7.冬と春の間の真実

7-1

 残るは今週の練習のみ、ああ、また今日もほぼ千円が消えていく。

 この三週間でいくらスタジオ代に飲み込まれていっただろう、全部お年玉からだけど。

 まだ今年が始まったばかりで良かった。これが年末ならば確実に出せない金額だったと思う。

 アオイくんはそんな私を心配して家で練習したら? と言ってくれたけど。

 周がまだ口を聞いてくれないのだ。多分ずっと怒ってる。

 それにアオイくんの前で加瀬くんや百瀬くんと練習してるのも何だか嫌で……。


「ほい、片山さん」


 百瀬くんに学校で渡された譜面はシガレットのラブソング、私も大好きな曲だ。


「これにするの?」


 そう尋ねると、うんうんと楽しそうに頷いてる。

 百瀬くんも好きなんだね。


「早速今日からだからね、目通しておいてよ」


 了解しました、と受け取って譜面を見ながら頭の中でリズムが流れ出す。

 曲も知ってるから、やりやすい。

 シガレットを好きになったのはTAM’sに居た時。

 三人が三人ともオススメだというので聞くようになって、私も一緒にハマってしまってた。

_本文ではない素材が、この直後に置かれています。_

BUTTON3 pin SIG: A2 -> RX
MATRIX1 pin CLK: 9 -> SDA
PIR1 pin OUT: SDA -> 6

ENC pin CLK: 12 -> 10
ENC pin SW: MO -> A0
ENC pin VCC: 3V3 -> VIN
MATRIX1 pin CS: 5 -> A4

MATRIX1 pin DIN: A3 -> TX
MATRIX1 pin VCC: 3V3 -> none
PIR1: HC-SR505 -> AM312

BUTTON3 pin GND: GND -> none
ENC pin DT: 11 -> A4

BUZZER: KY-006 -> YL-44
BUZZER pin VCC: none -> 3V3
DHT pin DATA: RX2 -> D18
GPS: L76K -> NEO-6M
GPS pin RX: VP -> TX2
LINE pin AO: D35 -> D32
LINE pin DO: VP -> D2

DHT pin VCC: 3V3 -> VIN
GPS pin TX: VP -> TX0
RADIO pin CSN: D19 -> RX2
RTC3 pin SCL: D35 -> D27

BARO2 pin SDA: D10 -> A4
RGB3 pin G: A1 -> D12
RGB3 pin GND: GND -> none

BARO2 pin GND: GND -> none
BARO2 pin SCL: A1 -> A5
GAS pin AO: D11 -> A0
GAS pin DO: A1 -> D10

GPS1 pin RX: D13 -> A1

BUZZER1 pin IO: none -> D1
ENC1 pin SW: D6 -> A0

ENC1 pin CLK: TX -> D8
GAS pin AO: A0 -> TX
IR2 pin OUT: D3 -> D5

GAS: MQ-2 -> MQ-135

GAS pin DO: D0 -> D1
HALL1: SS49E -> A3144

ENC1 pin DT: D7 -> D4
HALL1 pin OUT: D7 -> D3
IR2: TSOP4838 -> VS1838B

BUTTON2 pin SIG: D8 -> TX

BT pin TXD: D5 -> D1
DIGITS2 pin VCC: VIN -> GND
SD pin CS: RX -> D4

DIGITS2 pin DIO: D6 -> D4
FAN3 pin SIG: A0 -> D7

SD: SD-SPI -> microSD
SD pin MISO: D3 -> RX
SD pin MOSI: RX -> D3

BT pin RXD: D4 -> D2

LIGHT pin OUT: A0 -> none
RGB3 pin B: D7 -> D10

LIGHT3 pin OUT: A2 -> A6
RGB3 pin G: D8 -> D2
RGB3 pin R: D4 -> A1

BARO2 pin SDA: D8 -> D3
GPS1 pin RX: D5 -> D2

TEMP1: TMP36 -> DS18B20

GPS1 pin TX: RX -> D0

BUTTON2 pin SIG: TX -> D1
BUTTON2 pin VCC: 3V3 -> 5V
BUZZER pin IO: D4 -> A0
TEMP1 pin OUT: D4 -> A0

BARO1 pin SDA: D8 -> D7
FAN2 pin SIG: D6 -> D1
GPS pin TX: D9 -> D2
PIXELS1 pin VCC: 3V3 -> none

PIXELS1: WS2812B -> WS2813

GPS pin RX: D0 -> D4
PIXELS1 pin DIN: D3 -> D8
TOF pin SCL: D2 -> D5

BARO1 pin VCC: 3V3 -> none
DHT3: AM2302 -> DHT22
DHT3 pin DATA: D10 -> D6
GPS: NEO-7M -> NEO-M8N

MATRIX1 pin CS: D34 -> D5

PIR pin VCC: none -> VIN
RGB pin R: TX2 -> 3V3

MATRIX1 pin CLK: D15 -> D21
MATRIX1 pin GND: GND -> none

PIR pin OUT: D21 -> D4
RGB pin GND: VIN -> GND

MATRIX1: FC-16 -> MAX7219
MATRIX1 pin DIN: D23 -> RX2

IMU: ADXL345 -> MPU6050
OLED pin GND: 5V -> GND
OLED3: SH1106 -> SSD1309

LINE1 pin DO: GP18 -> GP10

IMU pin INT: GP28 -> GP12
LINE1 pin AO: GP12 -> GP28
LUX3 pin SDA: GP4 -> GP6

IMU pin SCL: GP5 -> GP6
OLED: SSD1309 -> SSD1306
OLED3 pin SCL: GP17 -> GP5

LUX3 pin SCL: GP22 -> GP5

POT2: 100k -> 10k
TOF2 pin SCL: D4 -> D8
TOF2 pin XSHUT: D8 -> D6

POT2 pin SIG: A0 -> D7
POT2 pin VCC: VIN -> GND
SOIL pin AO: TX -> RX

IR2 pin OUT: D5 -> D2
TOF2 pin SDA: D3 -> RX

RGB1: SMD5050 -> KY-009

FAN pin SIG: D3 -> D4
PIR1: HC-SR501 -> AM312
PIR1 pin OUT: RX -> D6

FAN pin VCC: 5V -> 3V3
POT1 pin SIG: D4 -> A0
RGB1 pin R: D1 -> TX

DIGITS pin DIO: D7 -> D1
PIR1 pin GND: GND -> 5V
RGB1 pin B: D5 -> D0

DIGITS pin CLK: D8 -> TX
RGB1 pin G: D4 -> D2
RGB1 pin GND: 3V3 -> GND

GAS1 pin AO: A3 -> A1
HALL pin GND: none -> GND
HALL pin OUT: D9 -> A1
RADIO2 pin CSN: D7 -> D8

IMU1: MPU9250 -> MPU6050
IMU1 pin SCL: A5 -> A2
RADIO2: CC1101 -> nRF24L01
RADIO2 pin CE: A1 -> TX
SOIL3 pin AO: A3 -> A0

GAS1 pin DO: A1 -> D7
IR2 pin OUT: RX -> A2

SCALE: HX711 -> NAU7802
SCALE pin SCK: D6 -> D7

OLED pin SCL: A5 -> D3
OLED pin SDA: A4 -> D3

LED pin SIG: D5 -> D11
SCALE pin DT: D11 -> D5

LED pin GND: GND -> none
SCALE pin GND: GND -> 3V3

 そんなにまだメジャーではないけれど、バンドをやってる人たちの中では有名だし。


「お、新しい譜面?」


 いつの間にか教室に入ってきてたアオイくんが私の持ってるそれを覗き込む。


「いいよね、これ」

「うん、オレも好き」


と微笑み合ってたけれど。


「アオイくん、何か用事あったんじゃ」


 何でうちのクラスに来たんだろう?


「そうそう、海音ちゃんの顔を見に」


 誰にも聞こえないように囁くアオイくんに一瞬にして真っ赤になってしまう。

 突然、何を言い出すの!?


「ダメだ、素直すぎて可愛い」


 アオイくんも赤くなりながらもクスクス笑ってる。


「また数学貸してほしくて来たの」

「あ、どうぞどうぞ」


 恥ずかしくなって慌てて机から取り出してアオイくんに手渡す。


「ありがと、終わったらすぐ持ってくるね」

「いいよ、うちのクラス一限目で終わってるから明日でも」

「んじゃ練習終わったら返そうかな」


 それは、多分、今日の待ち合わせ。


「うん」


 笑って頷いて二人だけの約束をした。